There are a number of factors that determine insurance scores. Following is
a list of common factors: bankruptcy, collections, foreclosures, liens,
etc.; number and frequency of late payments; length of credit history;
number of credit inquiries (such as applying for a mortgage loan or credit
card); number and extent of open credit lines; type of credit in use;
outstanding debt.
- If a husband and wife have different scores, which one is utilized?
Individual companies address this issue differently, but in many states,
companies usually use the score of the person applying for the policy.
- What about those who shop around for the best New Jersey auto insurance
rates? Will those insurance company inquiries create multiple "hits?"
No. These inquiries are reflected on the credit report but are not used in
developing an insurance score.
- What about those individuals for whom a score cannot be calculated?
New Jersey's plan prohibits New Jersey auto insurance companies from
considering a lack of credit history unless it provides actuarial
justification. The plan also does not allow New Jersey auto insurance
companies to use a lack of credit history as the sole reason to put a
policyholder in a below-standard tier.
- Can unpaid medical bills affect my insurance score?
No. In New Jersey, insurance scoring models cannot consider unpaid medical
bills.
- What can consumers do to improve their insurance score?
Pay bills on time. Delinquent payments and collections can have a major
negative impact on an insurance score. Keep balances low on unsecured
revolving debt, such as credit cards. High outstanding debt can affect an
insurance score.
Apply for and open new credit accounts only as needed. Maintain the
necessary minimum number of credit cards, as well as other credit accounts.
Annually request a copy of your credit report. Review for accuracy and
correct all errors in writing. Over time, responsible use of credit can
increase a customer's insurance score.
- Know your credit history.
There is a good chance your current or prospective insurance company will
consider financial stability as part of its underwriting process. Insurance
scores are based on information from consumer credit reports that insurers
or statistical modelers get from the three major credit agencies: Equifax,
Experian (formerly known as TRW) and TransUnion. Therefore, it is a good
idea to review your credit history to make sure it is accurate.
,
You are entitled to a free credit report. New Jersey law entitles consumers
to a free credit report each year from each of the credit agencies.
The Fair Credit Reporting Act requires an insurance company to tell you if
they have taken an "adverse action" against you, in whole or in part,
because of your credit report information. If your company tells you that
you have been adversely affected, they must also tell you the name of the
national credit agency that supplied the information so that you can get a
free copy of your credit report and correct any errors.

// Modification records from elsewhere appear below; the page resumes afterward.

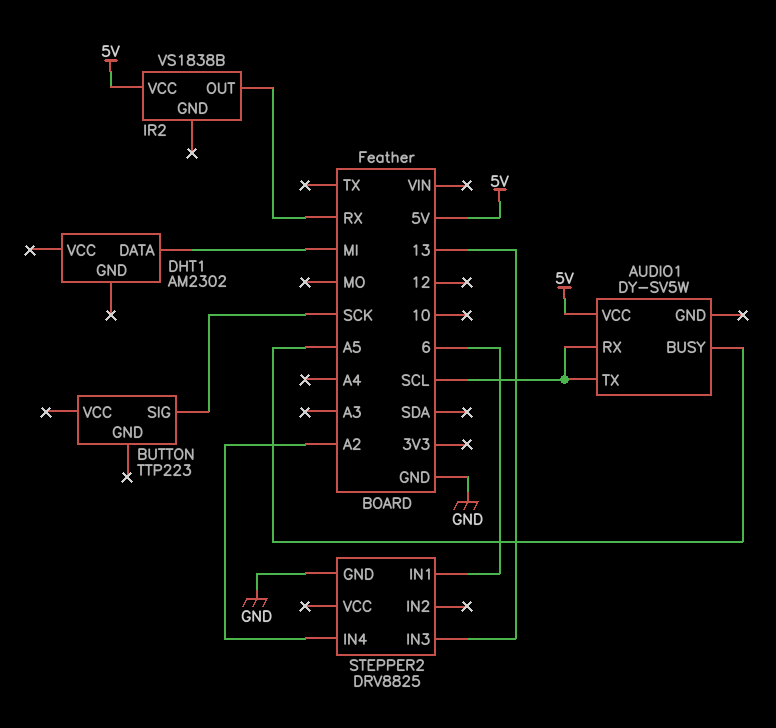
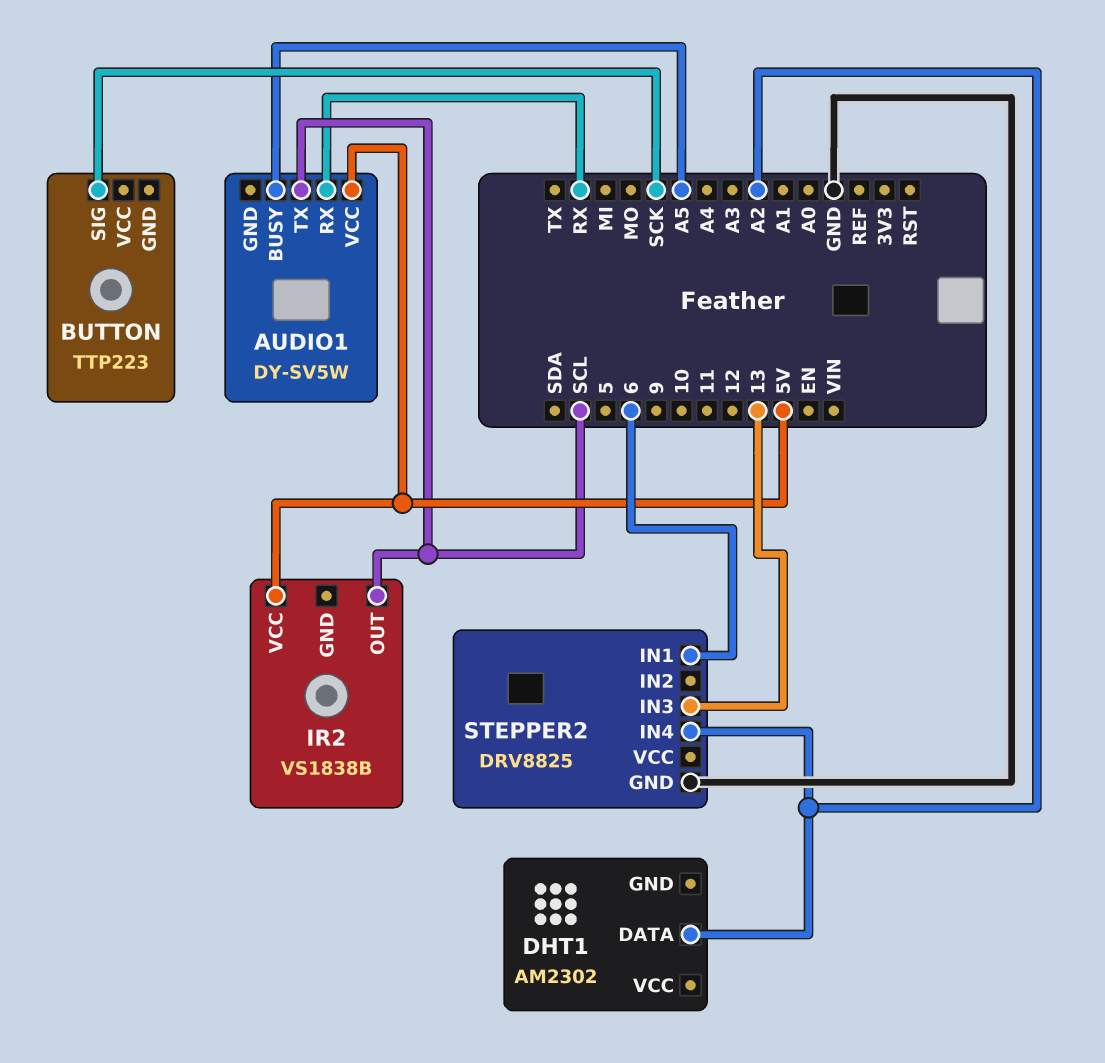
AUDIO1 pin RX: SCL -> RX
DHT1 pin DATA: MI -> A2
IR2 pin OUT: RX -> SCL

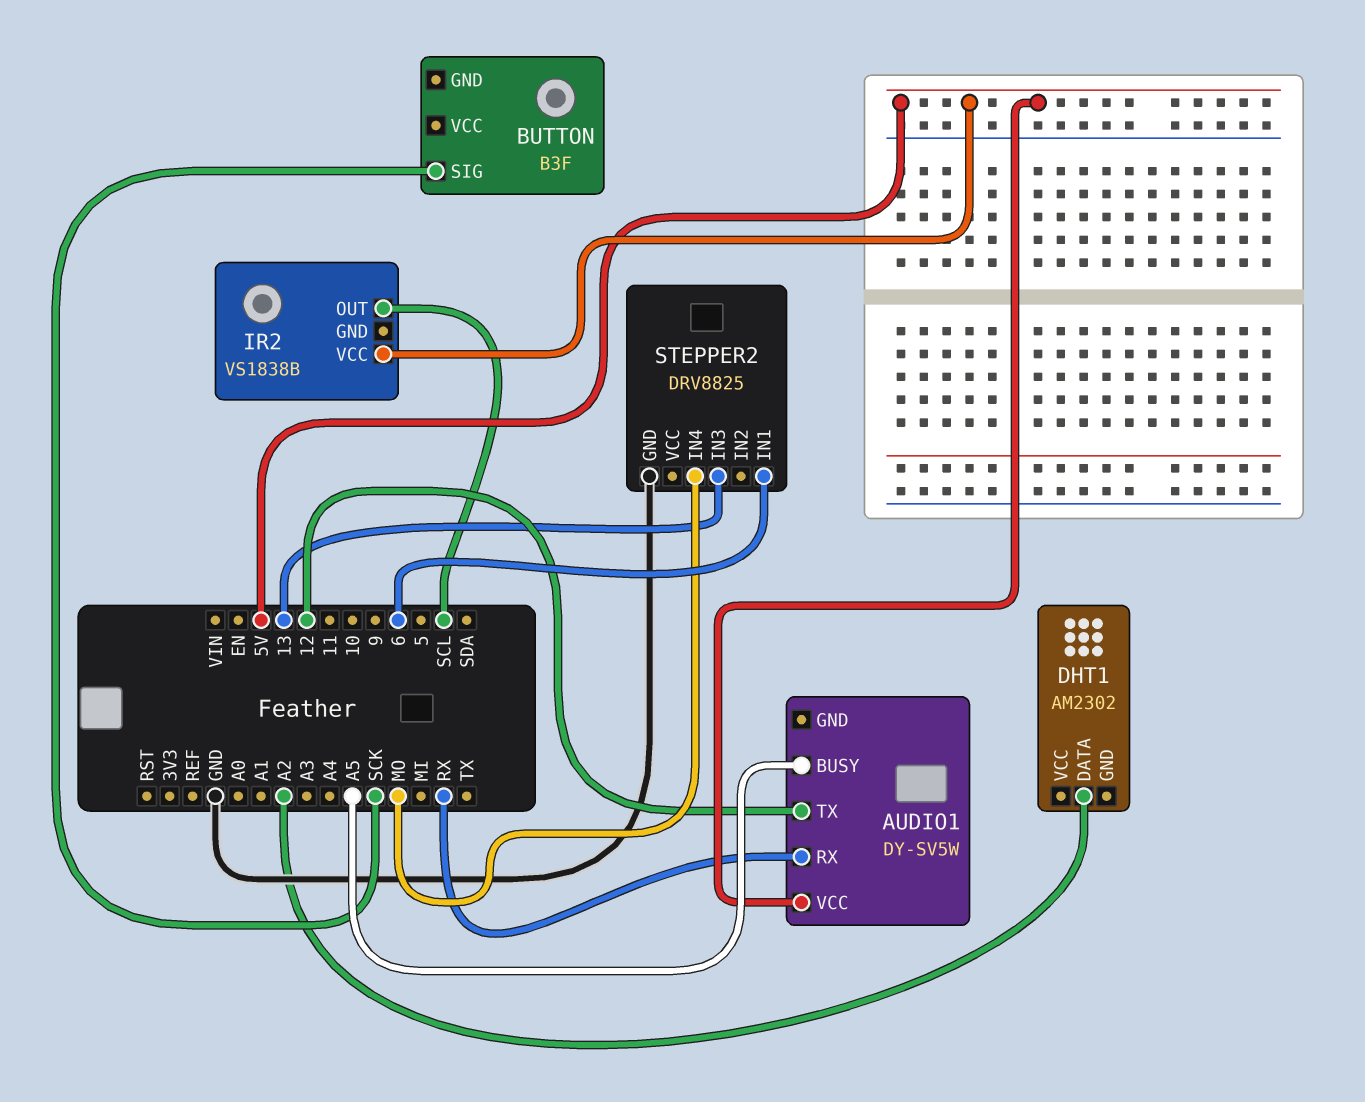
AUDIO1 pin TX: SCL -> 12
BUTTON: TTP223 -> B3F
STEPPER2 pin IN4: A2 -> MO

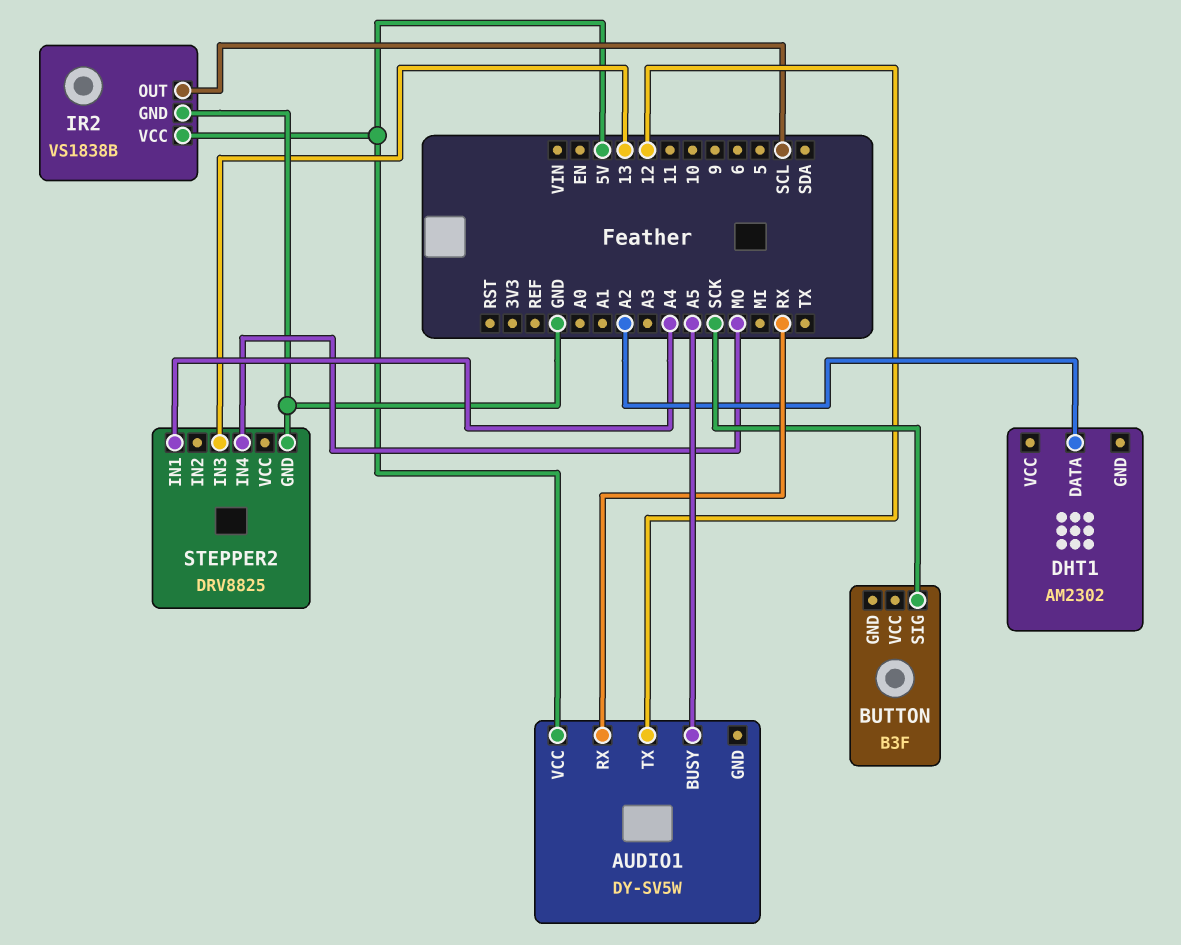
IR2 pin GND: none -> GND
STEPPER2 pin IN1: 6 -> A4

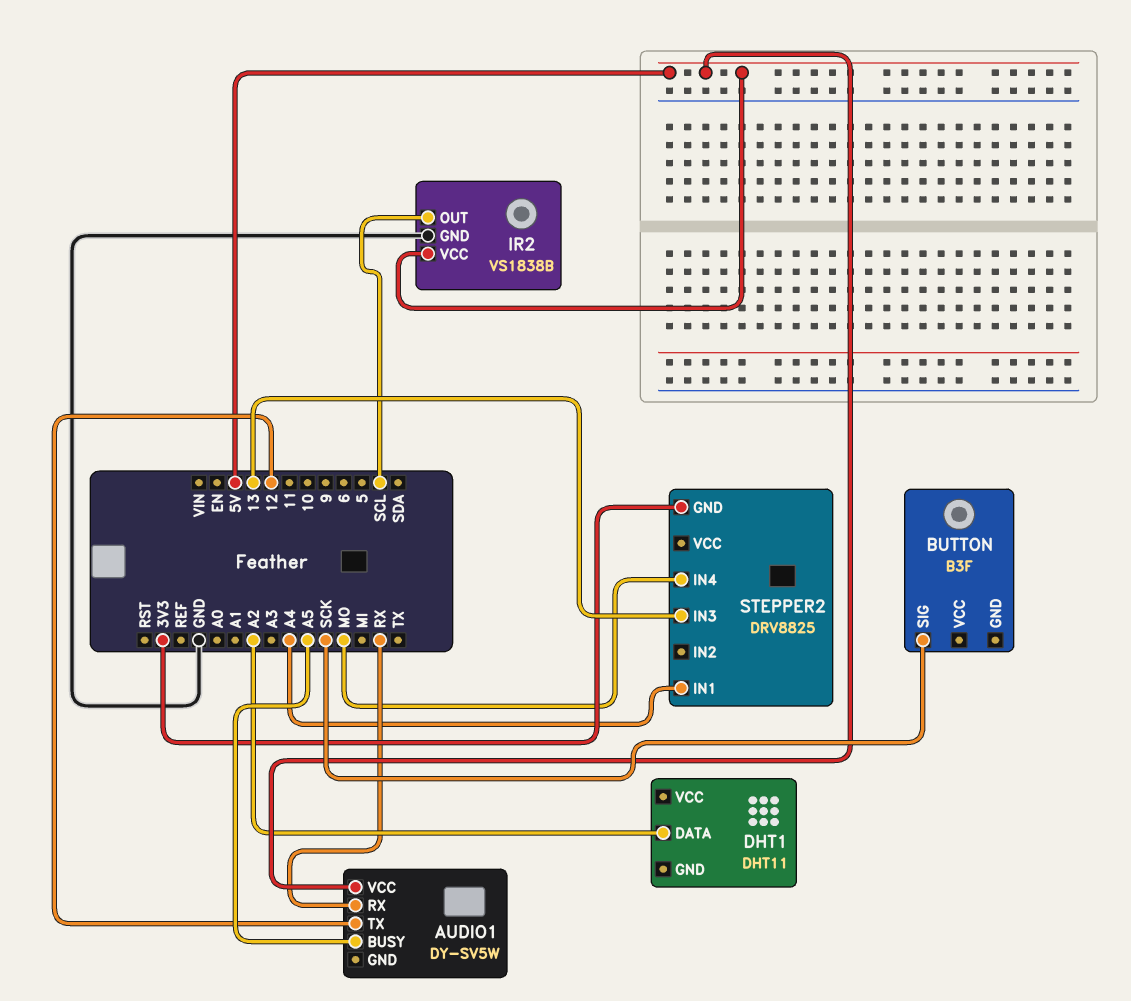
DHT1: AM2302 -> DHT11
STEPPER2 pin GND: GND -> 3V3

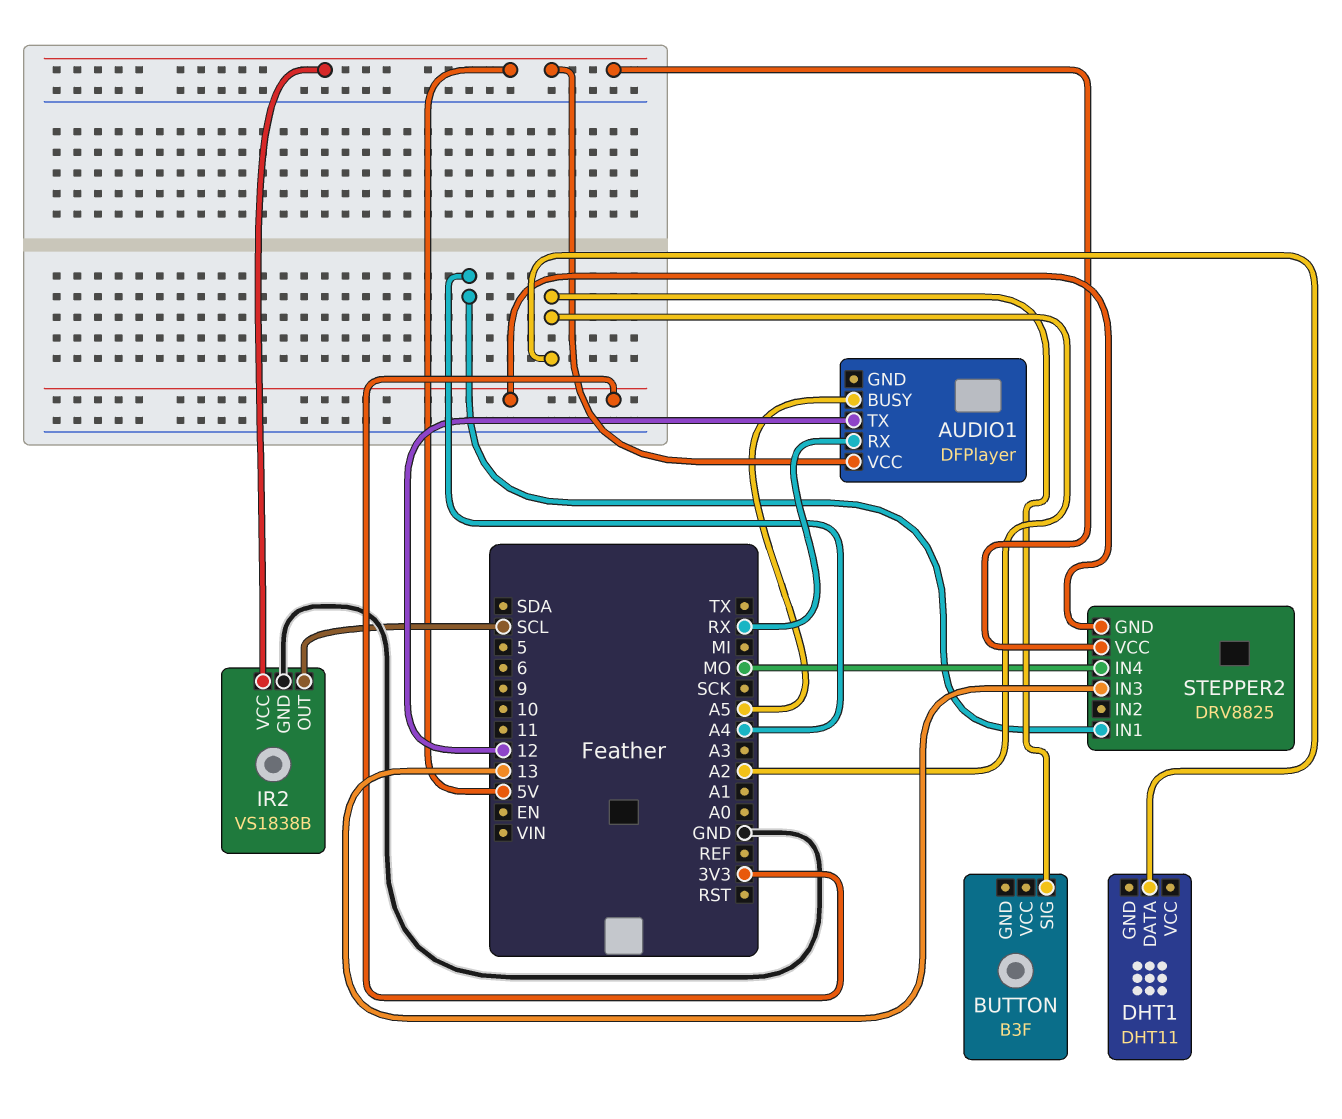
AUDIO1: DY-SV5W -> DFPlayer
BUTTON pin SIG: SCK -> A2
STEPPER2 pin VCC: none -> 5V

- Take charge of your credit history.
If your New Jersey auto insurance company is using your insurance score to
calculate your rates, you can take steps to improve your premiums.
Get a copy of your credit report and correct any errors. Notify your
insurance agent and company of any errors and advise them once the errors
are corrected.
Improve your credit history if you've had past credit problems. If your
credit score is causing you to pay higher premiums, ask your New Jersey auto
insurer if they will re-evaluate you when your credit improves.